While researchers could already use the data on stat1002, legal sign-off for publishing it to the public was still missing. (We got it in the meantime, so publishing is imminent. But that will be reported in the next weekly email)
* Presentation of Sqoop
More research around how to get MediaWiki databases into Hadoop was done, and Sqoop is the tool of choice at this point in time. The current possibilities of Sqoop and how one can use it to import data into Hadoop has been demoed and discussed with researchers.
* Using kafkatee to generate TSVs
Discussions around kafkatee are still going on. But there is no solution yet.
* TSV generation through Hive
Since kafkatee issues are not yet resolved, we followed up on previous week's initial screening by doing a more thorough check on the feasibility of generating the TSVs through Hive instead of kafkatee.
We cannot only cover the immediately needed TSVs for our researches, but also cover the glam and fundraising tsvs. So we could do fully without kafkatee.
Looking more closely at the implementation blockers, it seems there is only a geocoding blocker. But we can overcome it with a little Java coding.
We gave it a shot with the sampled-1000, mobile-sampled-100, and zero tsvs, vetted the Hive-produced data and it worked smoothly.

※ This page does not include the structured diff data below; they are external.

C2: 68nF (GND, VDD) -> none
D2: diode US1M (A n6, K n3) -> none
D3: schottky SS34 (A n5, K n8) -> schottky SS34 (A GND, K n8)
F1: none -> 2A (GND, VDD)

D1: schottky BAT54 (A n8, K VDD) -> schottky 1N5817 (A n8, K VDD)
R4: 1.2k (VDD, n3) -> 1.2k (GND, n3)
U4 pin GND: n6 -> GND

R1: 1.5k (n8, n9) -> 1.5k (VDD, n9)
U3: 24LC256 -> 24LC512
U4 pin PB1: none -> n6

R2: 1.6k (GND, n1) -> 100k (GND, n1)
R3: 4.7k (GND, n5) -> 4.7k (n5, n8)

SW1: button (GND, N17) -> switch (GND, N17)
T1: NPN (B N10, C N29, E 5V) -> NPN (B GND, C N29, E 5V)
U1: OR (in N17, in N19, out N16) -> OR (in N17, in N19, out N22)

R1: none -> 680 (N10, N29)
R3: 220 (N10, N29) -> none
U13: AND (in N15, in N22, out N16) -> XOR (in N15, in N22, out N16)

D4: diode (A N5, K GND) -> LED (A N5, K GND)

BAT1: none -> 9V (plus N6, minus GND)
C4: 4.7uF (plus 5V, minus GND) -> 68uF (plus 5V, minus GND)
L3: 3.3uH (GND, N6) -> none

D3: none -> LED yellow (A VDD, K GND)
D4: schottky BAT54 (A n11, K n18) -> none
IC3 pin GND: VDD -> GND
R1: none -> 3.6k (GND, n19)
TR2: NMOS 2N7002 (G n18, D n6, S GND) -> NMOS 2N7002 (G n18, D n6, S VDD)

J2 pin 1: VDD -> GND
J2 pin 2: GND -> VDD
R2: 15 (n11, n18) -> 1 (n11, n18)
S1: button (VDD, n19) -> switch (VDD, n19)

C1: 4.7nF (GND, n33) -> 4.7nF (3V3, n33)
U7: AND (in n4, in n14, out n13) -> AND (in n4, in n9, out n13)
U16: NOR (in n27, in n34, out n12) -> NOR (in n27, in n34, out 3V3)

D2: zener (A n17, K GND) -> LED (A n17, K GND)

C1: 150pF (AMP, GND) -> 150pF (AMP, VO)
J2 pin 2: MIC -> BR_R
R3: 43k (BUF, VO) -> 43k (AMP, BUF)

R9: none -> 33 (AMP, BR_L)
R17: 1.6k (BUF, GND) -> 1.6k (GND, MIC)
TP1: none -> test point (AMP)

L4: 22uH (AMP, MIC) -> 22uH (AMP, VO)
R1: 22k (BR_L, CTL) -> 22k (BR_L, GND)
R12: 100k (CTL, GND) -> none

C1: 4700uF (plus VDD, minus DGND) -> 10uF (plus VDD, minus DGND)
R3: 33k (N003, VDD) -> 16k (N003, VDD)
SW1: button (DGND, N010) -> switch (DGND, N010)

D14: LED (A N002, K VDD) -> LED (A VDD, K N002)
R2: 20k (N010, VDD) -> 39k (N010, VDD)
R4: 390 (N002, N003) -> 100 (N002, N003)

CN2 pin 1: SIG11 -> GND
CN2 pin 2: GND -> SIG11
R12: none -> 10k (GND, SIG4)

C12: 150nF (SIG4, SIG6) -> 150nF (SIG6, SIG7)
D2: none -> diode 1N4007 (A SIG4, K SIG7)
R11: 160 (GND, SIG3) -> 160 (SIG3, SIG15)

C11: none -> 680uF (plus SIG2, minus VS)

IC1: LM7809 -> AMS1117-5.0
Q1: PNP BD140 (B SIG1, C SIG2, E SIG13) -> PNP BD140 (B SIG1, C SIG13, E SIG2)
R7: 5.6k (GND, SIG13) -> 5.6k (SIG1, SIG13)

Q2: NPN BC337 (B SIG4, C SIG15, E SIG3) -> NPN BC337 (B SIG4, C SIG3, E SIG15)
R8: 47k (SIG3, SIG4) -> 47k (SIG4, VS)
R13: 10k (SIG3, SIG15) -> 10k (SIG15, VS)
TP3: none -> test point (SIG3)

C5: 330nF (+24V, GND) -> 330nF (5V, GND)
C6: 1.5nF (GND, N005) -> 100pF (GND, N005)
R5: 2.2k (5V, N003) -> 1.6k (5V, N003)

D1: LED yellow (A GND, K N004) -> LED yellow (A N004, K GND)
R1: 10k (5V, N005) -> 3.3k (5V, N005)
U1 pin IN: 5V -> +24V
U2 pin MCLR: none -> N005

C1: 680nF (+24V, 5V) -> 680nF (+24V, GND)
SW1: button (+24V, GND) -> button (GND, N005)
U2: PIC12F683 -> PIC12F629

So the way forward is solid and paved, in case kafkatee issues cannot get resolved soonish.
* Packetloss alerts (Bug 71116)
On 2014-09-20 there were alerts around packet loss on udp2log. But they turned out to be an artifact of on ULSFO outage [2].
[1] This is the first dataset that's coming out of the cluster, and the cluster still has minor hiccups from time to time. But data quality and reliability is already several orders of magnitude better than udp2log has ever been. So it's already the prefered source for datasets.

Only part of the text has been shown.